Guatemala City

In 1773, after the devastating earthquake that crumbled a lot of Antigua, the king of Spain moved the capital to Guatemala City. Long before the Spanish conquest, it was the site of Kaminalijuyu, a prosperous Maya city. Kids will enjoy the collections of Maya goodies in the Guatemala City Museums.

Museo Nacional de Arqueologia y Etnologia (Parque la Aurora) - The Archeology and Ethnology Museum in Aurora Park has an excellent collection of Maya artifacts, including exquisite ceramics and stone implements, models of the Maya cities of Tikal, Quirigua, and Zaculeu. Best of all are the dioramas of life in a Maya city ceremonies with lords and priests, the market place, a family compound, carving the stone stelae.
In the ethnology section of the museum are tableaux of Guatemala village life and distinctive costumes and headwear from each different village. Mannequins model the most treasured Guatemalan fashions. Labels for the exhibits are in Spanish.
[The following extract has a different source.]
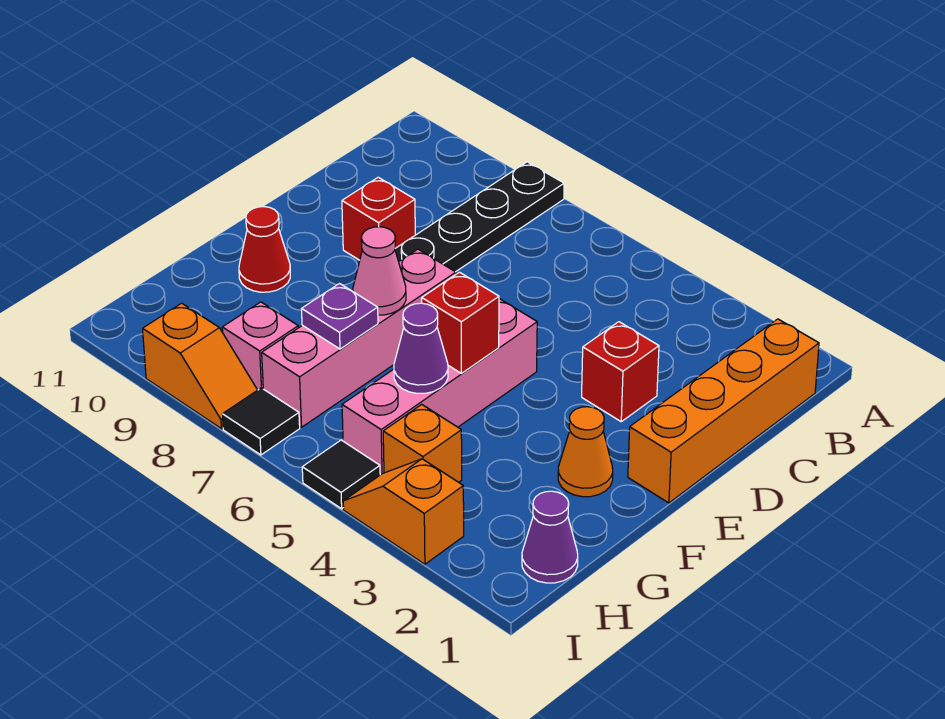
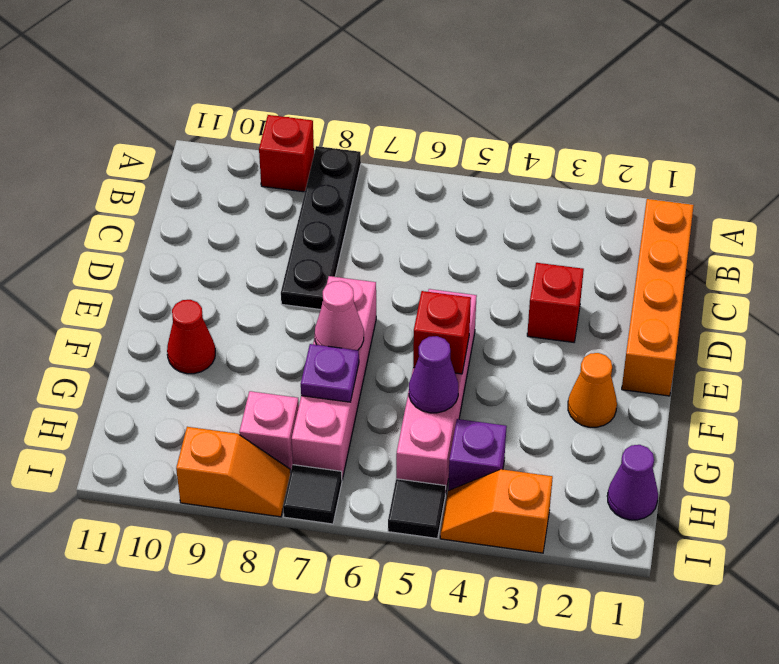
red brick D9 level 1 -> red brick A9 level 1
orange brick H4 level 1 -> purple brick H4 level 1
Close by, is the Museo Nacional de Historia Natural (Natural History Museum). This is the place to see the local plants and animals of Guatemala, along with exhibits of minerals and paleontology. Don't miss the gorgeous (stuffed) quetzal bird, with shimmering with iridescent green feathers and a long swooping tail. The quetzal bird feathers were highly valued in Maya culture. There are also scenes of the animals in their natural habitat, such as the jaguar and wild turkey prowling the jungles around Tikal.
National Zoo (Zoologico Nacional La Aurora) - Also in Parque la Aurora, the National Zoo has many kinds of animals native to Guatemala and Central America, including animals of the rainforest, such as spider monkeys, parrots, macaws, and jaguars, crocodiles, coatimundi. The jaguar enclosure lets you get a good look at this amazing animal. The herpetarium has wonderful selection of exotic snakes. In the zoo is a fun "adventure" playground, with slides and wooden climbing structures for kids.
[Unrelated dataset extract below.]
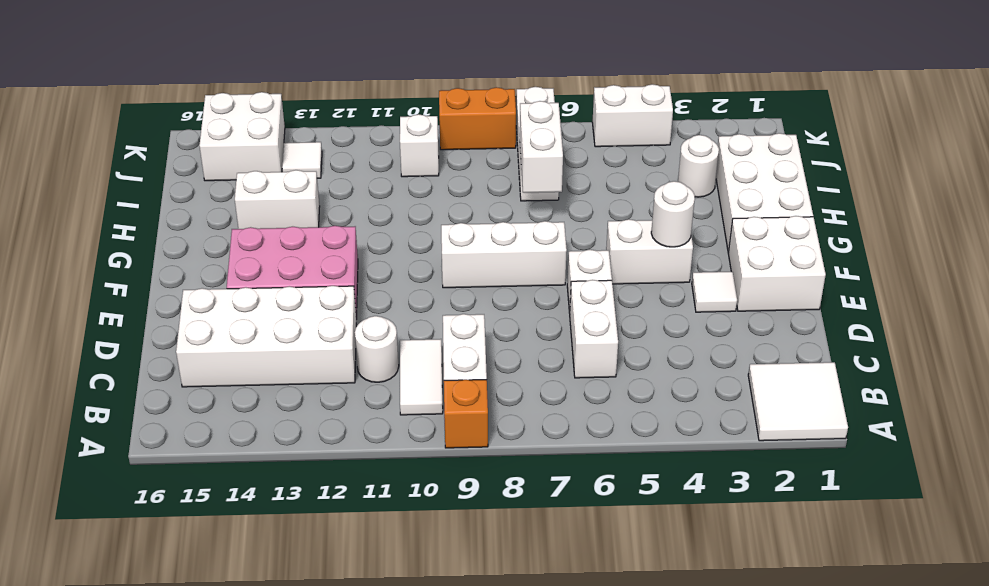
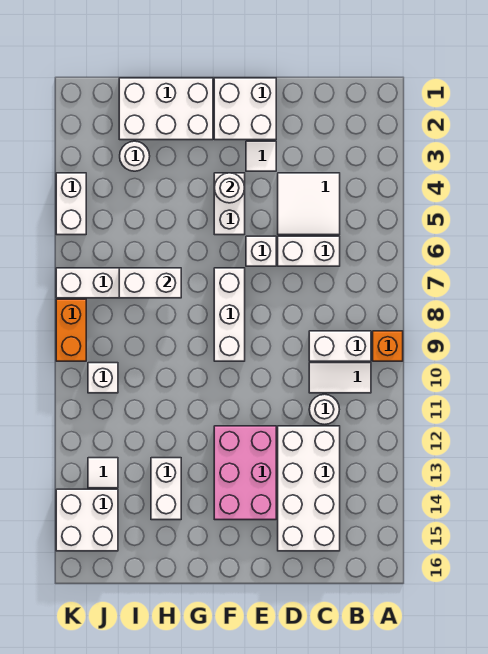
white tile A1:B2 level 1 -> white tile C4:D5 level 1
Relief map of Guatemala (Parque Minerva) - To get an overview of Guatemalan geography (quite literally), visit this huge relief map. It's bigger than a soccer field. You climb up in observation platforms to see the map overall.
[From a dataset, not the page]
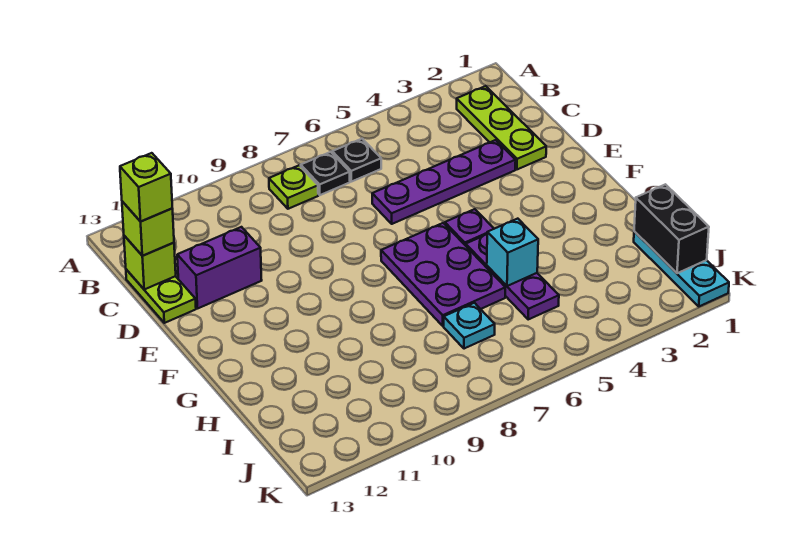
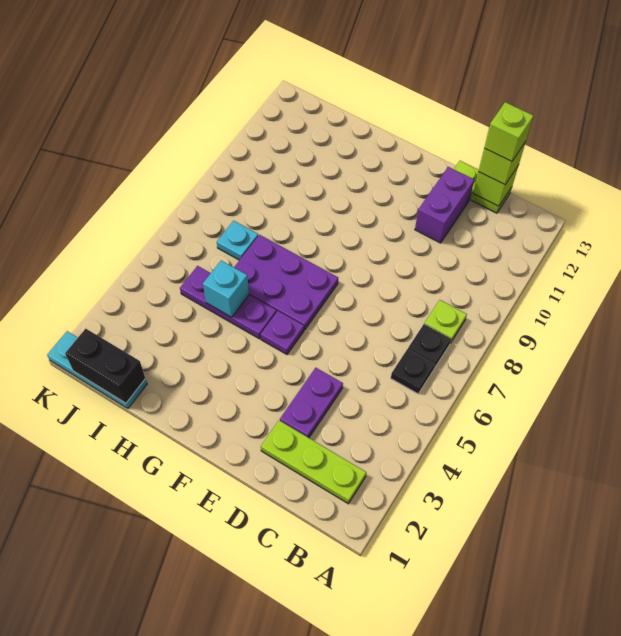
purple plate D3:D6 level 1 -> purple plate D3:D4 level 1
Museo Ixchel - The Ixchel Museum is chock full of costumes from all around Guatemala, a colorful display of the distinctive clothing from more than 100 different communities. Traditionally, you can tell at a glance where a woman is from by her skirt and embroidered blouse (huipil). Anyone interested in clothing is sure to enjoy the museum.
Popol Vuh Archeological Museum - This museum covers Maya archeology, with the most of the exhibits devoted to the Classic period, when Maya culture was at its peak. Don't miss the replica the Dresden Codex (one of the very few Maya books), big and little funerary urns, and the mask collection.
Around Guatemala City -
Lake Amatitlan - Lake Amatitlan is a popular weekend recreational area. The United Nations Park (Parque de las Naciones Unidas) has architectural recreations of Tikal, a Spanish style colonial plaza, a Highlands village. Want to relax? Stop into the Parque Recreativo de Amatitlan. This recreational park has swimming pools, playground with swings and slides, and motor boat rides on the lake.